PCR反应的特异性决定因素为：

①引物与模板DNA正确的结合；

②碱基配对原则；

③ Taq DNA聚合酶合成反应的忠实性；

④靶基因的特异性与保守性。

其中引物与模板的正确结合是关键。引物与模板的结合及引物链的延伸是遵循碱基配对原则的。聚合酶合成反应的忠实性及Taq DNA聚合酶耐高温性，使反应中模板与引物的结合（复性）可以在较高的温度下进行，结合的特异性大大增加，被扩增的靶基因片段也就能保持很高的正确度。再通过选择特异性和保守性高的靶基因区，其特异性程度就更高。

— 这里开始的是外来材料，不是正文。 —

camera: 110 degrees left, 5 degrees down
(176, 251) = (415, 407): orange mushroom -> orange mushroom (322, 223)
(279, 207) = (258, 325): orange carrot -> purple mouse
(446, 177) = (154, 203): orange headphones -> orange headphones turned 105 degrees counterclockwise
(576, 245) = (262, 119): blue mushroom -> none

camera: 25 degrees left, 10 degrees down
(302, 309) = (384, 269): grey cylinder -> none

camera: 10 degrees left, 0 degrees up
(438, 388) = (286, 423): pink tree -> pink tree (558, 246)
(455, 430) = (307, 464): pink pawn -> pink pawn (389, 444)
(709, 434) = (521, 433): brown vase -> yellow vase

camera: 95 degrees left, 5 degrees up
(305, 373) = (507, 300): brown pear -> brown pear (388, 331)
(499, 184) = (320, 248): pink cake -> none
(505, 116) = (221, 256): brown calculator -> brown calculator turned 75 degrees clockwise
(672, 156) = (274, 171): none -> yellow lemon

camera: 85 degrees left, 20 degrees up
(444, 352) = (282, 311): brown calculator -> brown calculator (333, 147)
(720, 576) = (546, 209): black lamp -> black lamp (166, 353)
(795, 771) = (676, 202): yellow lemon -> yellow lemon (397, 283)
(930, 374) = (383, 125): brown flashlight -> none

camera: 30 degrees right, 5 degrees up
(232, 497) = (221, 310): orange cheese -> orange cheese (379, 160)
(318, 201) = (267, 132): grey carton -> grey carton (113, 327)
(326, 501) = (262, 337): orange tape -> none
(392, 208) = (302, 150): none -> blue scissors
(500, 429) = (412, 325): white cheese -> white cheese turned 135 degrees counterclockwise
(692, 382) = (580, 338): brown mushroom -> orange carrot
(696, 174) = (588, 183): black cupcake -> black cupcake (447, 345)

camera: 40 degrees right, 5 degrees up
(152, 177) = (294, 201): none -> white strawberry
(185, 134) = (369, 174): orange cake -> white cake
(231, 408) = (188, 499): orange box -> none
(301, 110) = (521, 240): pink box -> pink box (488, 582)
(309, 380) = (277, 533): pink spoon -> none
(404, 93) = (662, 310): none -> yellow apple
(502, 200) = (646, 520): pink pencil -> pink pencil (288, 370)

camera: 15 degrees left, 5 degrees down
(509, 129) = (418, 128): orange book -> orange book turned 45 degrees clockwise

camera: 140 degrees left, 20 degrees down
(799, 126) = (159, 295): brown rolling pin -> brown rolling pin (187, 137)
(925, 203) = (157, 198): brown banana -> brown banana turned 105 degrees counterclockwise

灵敏度高PCR产物的生成量是以指数方式增加的，能将皮克(pg=10-12g）量级的起始待测模板扩增到微克（μg=10-6g）水平。能从100万个细胞中检出一个靶细胞；在病毒的检测中，PCR的灵敏度可达3个RFU（空斑形成单位）；在细菌学中最小检出率为3个细菌。

简便、快速PCR反应用耐高温的Taq DNA聚合酶，一次性地将反应液加好后，即在DNA扩增仪上进行变性一退火一延伸反应，一般在2 -4h内完成扩增反应。扩增产物一般用电泳分析，不一定要用同位素，无放射性污染、易推广。